_Work required_
Transcribe the listing in full, excluding any pictures.

________

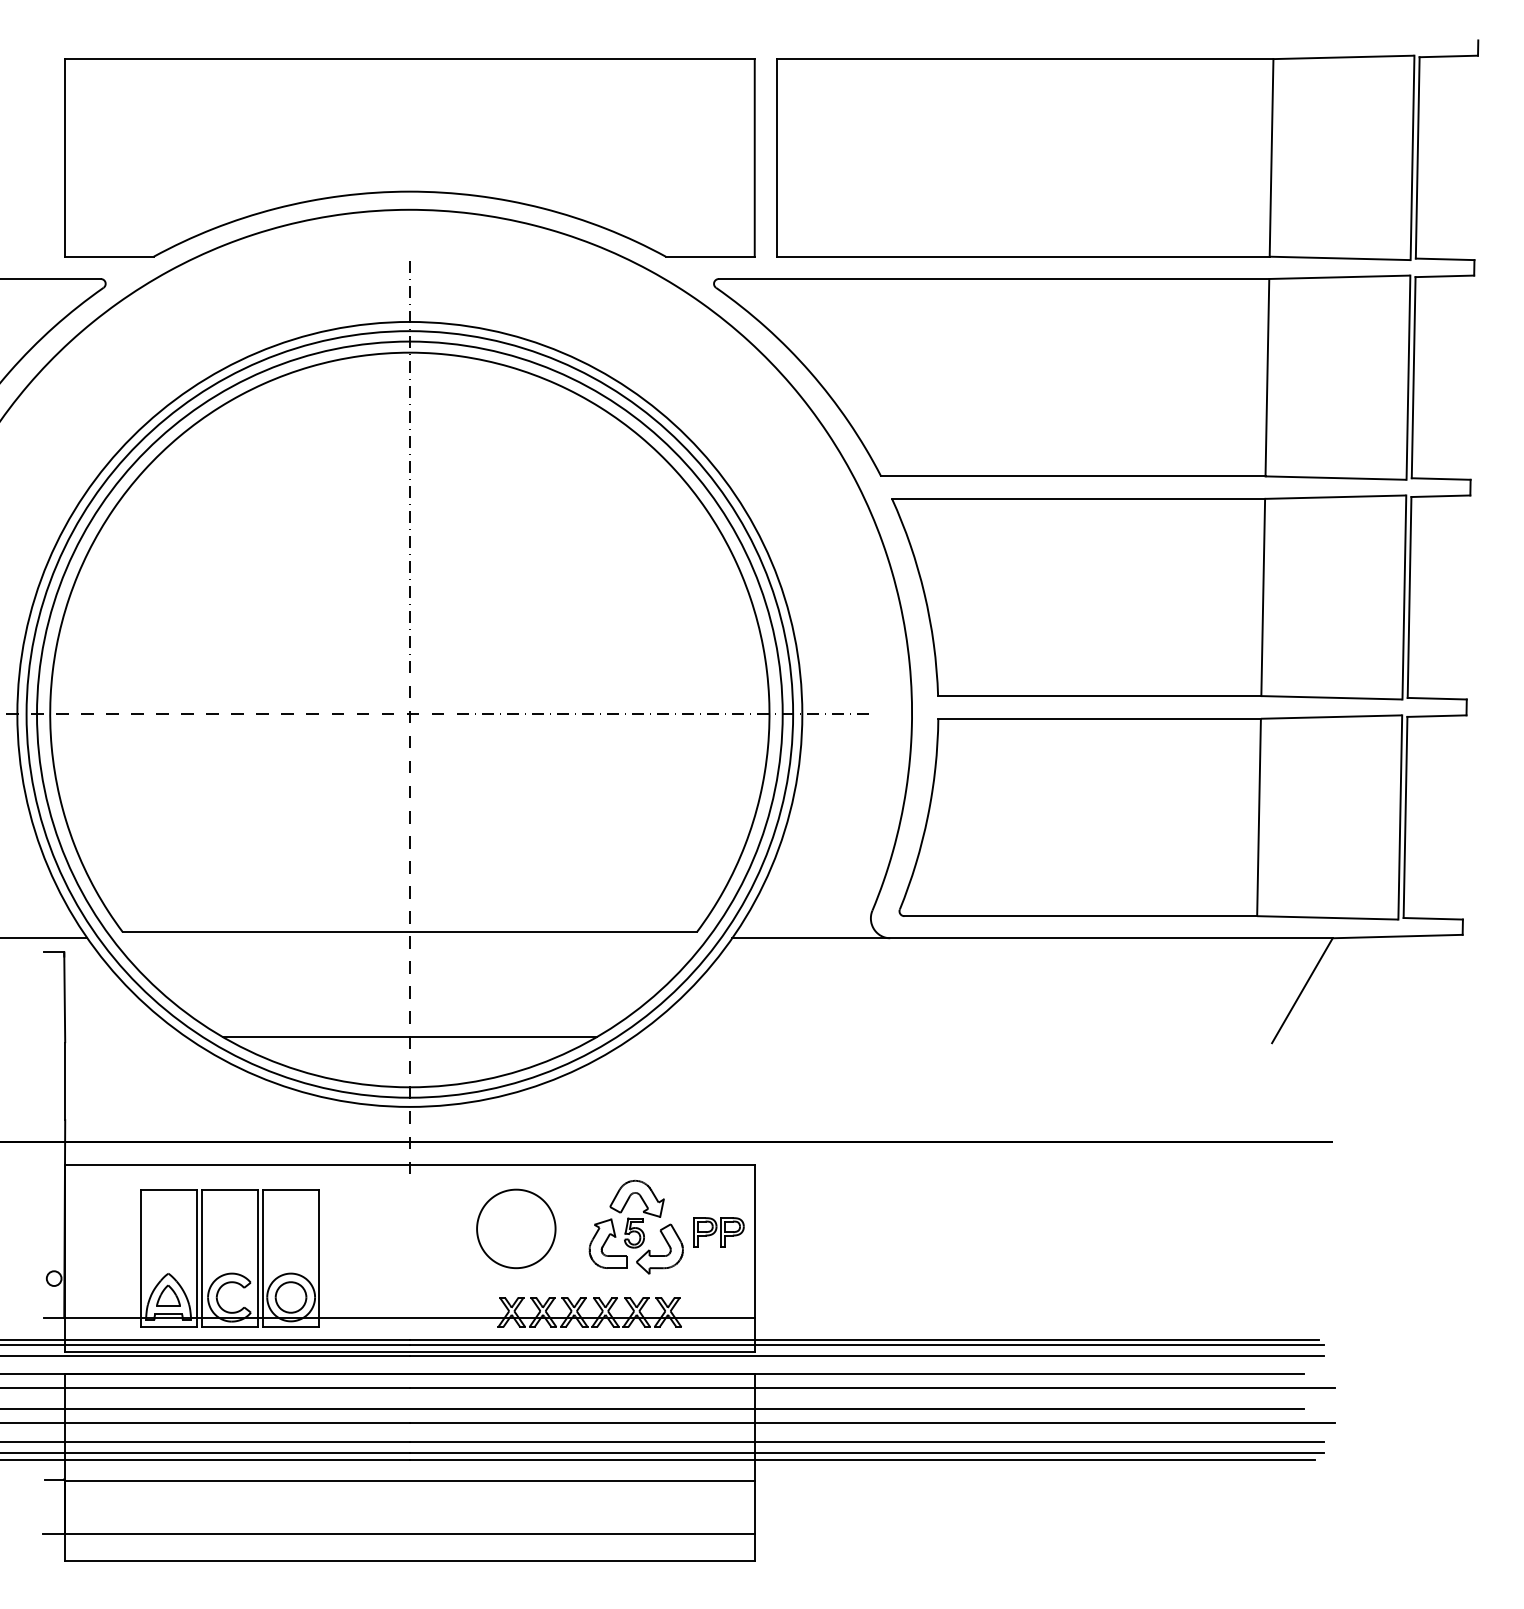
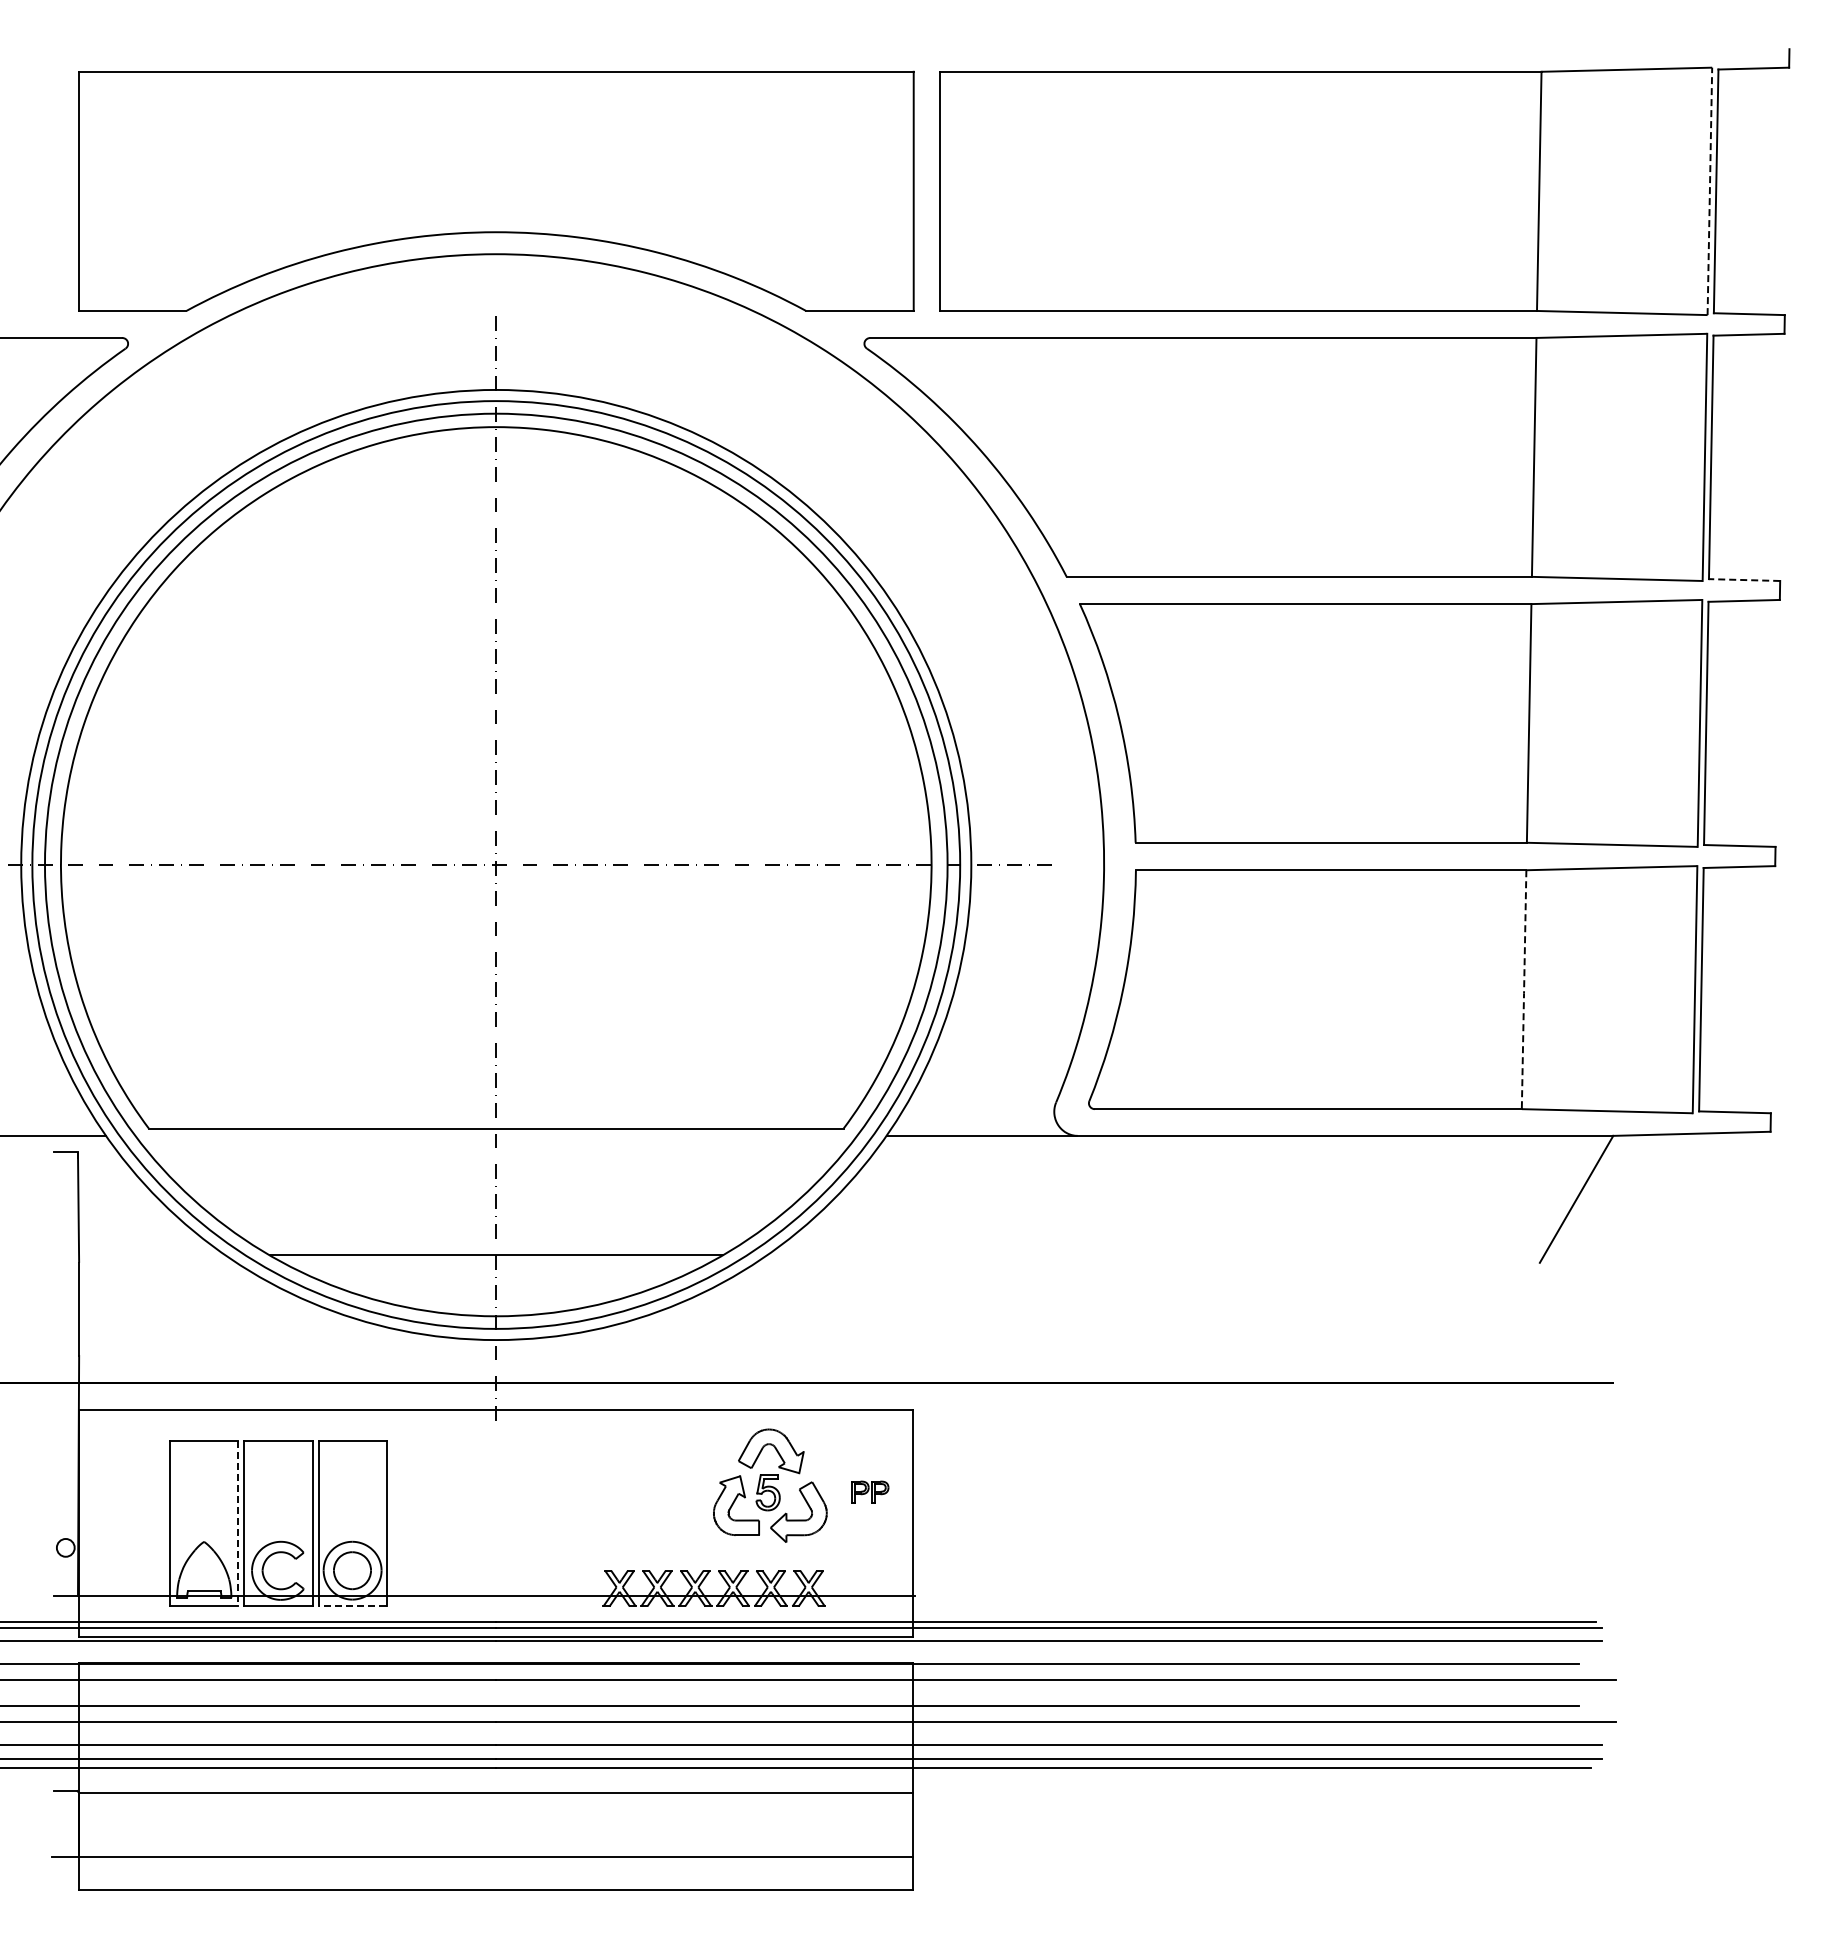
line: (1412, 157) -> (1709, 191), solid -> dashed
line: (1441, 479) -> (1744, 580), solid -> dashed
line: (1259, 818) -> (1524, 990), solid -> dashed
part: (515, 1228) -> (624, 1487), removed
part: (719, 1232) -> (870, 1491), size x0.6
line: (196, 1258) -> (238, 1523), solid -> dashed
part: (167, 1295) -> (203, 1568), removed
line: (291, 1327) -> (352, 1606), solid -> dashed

________

_Solution to the problem_
line: (1412, 157) -> (1709, 191), solid -> dashed
line: (1441, 479) -> (1744, 580), solid -> dashed
line: (1259, 818) -> (1524, 990), solid -> dashed
part: (515, 1228) -> (624, 1487), removed
part: (719, 1232) -> (870, 1491), size x0.6
line: (196, 1258) -> (238, 1523), solid -> dashed
part: (167, 1295) -> (203, 1568), removed
line: (291, 1327) -> (352, 1606), solid -> dashed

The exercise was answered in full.